I am currently trying to create a dataset of simulated exome reads (with simulated base qualities as well). I am currently using simNGS from EBI to create a fragment library and create reads. The main issue with this one is that with a workflow like:

fasta genome reference -> fragment library -> simulated reads.

We have simulated genomic reads instead of exomic reads. A workflow such as:

fasta exome reference -> fragment library -> simulated reads

doesnt’ sound so good, because it leaves out lots of exome-specific behaviours (e.g, off target reads).

Is there any other approach to follow in order to obtain a reliable whole-exome simulated read dataset?

simulation • 3.8k views

ADD COMMENT • link 11.1 years ago by mpallocc ▴ 10

0

Entering edit mode

For what reason are you doing your simulation?
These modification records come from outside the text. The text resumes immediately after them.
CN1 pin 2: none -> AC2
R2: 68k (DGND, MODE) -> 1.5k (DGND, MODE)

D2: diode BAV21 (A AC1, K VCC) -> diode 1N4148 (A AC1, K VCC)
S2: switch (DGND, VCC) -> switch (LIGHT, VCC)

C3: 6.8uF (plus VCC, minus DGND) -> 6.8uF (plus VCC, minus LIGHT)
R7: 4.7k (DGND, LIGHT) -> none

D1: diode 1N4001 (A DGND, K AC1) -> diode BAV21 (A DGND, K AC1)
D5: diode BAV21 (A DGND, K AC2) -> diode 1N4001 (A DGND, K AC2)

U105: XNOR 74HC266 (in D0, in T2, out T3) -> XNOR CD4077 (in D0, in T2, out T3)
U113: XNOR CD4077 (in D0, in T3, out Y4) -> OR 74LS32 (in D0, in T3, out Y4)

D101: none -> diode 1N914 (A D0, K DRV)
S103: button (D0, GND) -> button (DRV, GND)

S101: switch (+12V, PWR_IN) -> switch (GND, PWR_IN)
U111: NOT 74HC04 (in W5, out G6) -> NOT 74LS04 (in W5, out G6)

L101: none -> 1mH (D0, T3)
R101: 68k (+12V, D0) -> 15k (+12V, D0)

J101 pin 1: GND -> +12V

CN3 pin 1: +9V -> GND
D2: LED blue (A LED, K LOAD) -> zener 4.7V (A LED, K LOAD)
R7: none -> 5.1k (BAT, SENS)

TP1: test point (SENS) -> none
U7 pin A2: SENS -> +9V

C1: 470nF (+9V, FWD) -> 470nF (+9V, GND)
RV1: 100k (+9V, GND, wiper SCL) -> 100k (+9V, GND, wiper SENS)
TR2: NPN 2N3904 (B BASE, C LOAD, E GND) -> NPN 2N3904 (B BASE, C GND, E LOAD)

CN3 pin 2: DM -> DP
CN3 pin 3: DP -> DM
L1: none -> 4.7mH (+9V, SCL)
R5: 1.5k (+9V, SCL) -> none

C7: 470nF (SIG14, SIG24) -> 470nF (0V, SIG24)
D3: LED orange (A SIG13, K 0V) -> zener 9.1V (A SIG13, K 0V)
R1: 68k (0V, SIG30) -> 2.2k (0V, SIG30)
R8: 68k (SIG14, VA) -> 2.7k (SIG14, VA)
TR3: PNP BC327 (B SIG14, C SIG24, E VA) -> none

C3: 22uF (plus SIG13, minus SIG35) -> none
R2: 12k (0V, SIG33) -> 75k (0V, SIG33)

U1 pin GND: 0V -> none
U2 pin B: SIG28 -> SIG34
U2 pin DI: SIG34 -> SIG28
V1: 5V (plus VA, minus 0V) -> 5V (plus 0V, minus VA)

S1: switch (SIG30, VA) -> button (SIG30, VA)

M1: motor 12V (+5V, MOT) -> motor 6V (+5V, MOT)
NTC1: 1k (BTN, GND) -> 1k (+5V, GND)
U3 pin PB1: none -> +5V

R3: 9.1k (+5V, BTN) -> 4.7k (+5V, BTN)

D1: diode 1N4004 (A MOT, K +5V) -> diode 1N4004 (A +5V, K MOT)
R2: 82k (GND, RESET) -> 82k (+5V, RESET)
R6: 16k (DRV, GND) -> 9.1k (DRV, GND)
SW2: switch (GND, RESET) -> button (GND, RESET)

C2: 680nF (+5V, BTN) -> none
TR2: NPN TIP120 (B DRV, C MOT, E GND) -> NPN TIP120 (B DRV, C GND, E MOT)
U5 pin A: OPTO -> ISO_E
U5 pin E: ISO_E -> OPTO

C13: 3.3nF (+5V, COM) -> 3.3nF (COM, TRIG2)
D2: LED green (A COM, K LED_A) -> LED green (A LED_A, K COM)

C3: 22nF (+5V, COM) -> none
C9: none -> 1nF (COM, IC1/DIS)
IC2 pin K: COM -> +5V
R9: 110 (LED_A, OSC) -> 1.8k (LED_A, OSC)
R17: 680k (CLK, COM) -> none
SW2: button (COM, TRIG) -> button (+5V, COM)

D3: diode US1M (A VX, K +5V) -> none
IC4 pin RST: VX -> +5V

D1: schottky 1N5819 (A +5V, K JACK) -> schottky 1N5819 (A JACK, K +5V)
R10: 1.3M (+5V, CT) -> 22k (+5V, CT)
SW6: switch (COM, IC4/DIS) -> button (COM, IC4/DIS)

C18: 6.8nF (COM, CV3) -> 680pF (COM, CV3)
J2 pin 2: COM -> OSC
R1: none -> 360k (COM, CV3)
Could you add to your question details about what behaviors you want to capture and why?

ADD REPLY • link 11.1 years ago by Sean Davis 26k

0

Entering edit mode

I'm interested in whole-exome sequencing variant call behaviour, specifically how base quality distortion affect variant call (on SNP level). I'm focusing on Illumina platforms.

ADD REPLY • link 11.1 years ago by mpallocc ▴ 10

1

Entering edit mode

For the purposes of variant calling behavior, do you need to model things like off-target reads and variable coverage since you are interested in base quality distortion? I know you want to, but do you need to?

ADD REPLY • link 11.1 years ago by Sean Davis 26k

0

Entering edit mode

the main point is that we use a complete whole-exome variant call pipeline (including the mapping step). We'd like to have a more realistic simulated read dataset to avoid additional bias.. but if there's no way we'll stick to what we have.

ADD REPLY • link 11.1 years ago by mpallocc ▴ 10

0

Entering edit mode

In the case you are interested, you would probably want to simulate your (hybrid) selection process. I have no idea how effectively hybridization characteristics of a genomic library versus a pool of several hundred thousand oligos can be captured, both from a computational and from a biochemical view. The value of doing so is also unknown, at least to me.

ADD REPLY • link 11.1 years ago by Sean Davis 26k